What the door seal actually does
The gasket is a hollow magnetic strip that mates the door to the cabinet. When it's healthy, it makes an airtight seal — the compressor cycles infrequently because warm room air can't reach the cold interior.
When it fails, three things happen at once: the compressor runs longer to fight the leak, the interior drifts upward (toward and past USDA's 40°F threshold for safe refrigeration), and condensation forms on or around the door frame as humid air contacts cold surfaces.

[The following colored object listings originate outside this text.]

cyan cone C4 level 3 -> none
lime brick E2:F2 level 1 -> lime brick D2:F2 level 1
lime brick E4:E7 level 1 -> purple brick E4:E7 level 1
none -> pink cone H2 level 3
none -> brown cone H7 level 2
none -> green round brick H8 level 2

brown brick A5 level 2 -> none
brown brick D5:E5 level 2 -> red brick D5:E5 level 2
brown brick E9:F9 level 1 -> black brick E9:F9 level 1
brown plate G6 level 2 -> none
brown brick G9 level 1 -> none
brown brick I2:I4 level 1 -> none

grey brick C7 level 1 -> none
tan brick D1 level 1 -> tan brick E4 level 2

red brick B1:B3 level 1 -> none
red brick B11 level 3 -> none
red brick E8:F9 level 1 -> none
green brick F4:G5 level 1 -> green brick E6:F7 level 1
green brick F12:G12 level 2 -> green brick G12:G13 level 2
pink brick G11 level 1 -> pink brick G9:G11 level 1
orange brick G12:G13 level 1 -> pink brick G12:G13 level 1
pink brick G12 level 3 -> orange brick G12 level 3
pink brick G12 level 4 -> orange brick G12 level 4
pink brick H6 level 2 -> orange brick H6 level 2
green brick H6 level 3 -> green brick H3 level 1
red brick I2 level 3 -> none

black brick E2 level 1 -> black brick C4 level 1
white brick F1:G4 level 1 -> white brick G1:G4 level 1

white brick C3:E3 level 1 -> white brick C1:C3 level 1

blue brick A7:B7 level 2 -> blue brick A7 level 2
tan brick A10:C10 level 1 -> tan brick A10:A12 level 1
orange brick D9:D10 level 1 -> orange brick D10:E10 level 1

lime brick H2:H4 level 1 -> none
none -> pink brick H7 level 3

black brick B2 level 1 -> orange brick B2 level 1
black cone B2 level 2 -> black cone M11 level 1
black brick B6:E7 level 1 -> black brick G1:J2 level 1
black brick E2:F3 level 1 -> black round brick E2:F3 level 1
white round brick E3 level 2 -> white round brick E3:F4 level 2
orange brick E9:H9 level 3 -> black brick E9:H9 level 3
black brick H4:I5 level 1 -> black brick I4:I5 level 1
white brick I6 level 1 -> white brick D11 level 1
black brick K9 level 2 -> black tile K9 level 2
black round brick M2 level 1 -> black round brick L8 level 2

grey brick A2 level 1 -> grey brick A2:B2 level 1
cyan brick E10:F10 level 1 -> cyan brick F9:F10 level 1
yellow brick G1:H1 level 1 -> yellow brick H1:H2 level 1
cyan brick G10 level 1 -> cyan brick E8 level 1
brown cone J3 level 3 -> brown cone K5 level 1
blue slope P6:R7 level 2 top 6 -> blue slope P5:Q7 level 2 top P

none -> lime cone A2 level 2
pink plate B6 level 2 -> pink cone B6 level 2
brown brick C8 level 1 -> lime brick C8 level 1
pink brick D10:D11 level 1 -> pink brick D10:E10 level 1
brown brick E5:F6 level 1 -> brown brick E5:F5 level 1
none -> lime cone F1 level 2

A leaking gasket can push fridge temps above USDA's 40°F safe-refrigeration threshold — especially in summer or in hot kitchens. Test the seal before you chase a dying compressor.
The test, step by step
- 01
Wipe the gasket and door frame
Use a damp cloth with warm soapy water. Crumbs, sticky residue, and dust can fool the test by holding the bill in place where the rubber isn't actually sealing.
- 02
Close a dollar bill in the door
Place a US dollar bill (or any thin paper of similar stiffness) so half is inside, half outside. Shut the door normally — don't slam it.
- 03
Pull the bill straight out
A healthy gasket grips firmly — you should feel real drag, and the bill may resist or tear before sliding free.
- 04
Repeat at every position
Top corners, sides, bottom corners, and across the bottom. The most common failure points are the lower hinge corner and the bottom edge — start there if you're skipping anywhere.
- 05
Check for visible damage
Look for tears, splits, hardening, or permanent deformation. A torn gasket fails the test and needs replacement regardless of grip elsewhere.
Reading the result
| What you observed | Verdict | Action |
|---|---|---|
| Strong drag everywhere | Healthy seal | No action — recheck in 6 months |
| Drag at most points, slips at one spot | Localized failure | Try cleaning + reshaping; retest |
| Slips out at multiple spots | Gasket failing | Replace gasket |
| Visible tear, split, or hardening | Gasket failed | Replace gasket |
| Condensation on door frame even when closed | Air leak around seal | Replace gasket; check door alignment |
| Door doesn't auto-close from 45° open | Hinge or level issue (not gasket) | Re-level the unit (see leveling guide) |
Fix or replace
Three escalating responses, ordered by effort. Manufacturer service guides treat replacement as the only durable fix once the rubber has lost shape.
Clean and recondition
Wipe with warm soapy water. Apply a thin coat of food-grade silicone or petroleum jelly to the sealing surface. Avoid bleach, ammonia, and abrasive cleaners — all degrade the rubber.
Reshape a deformed gasket
If a section was crushed or kinked, run a hair dryer on low heat over the deformed area while pressing it back into shape. Re-test once cool.
Replace the gasket
Order the OEM part by your model number. Most modern gaskets snap into a retainer or are screwed in under a flange. 30–60 minutes per door for a competent DIY; longer for built-ins.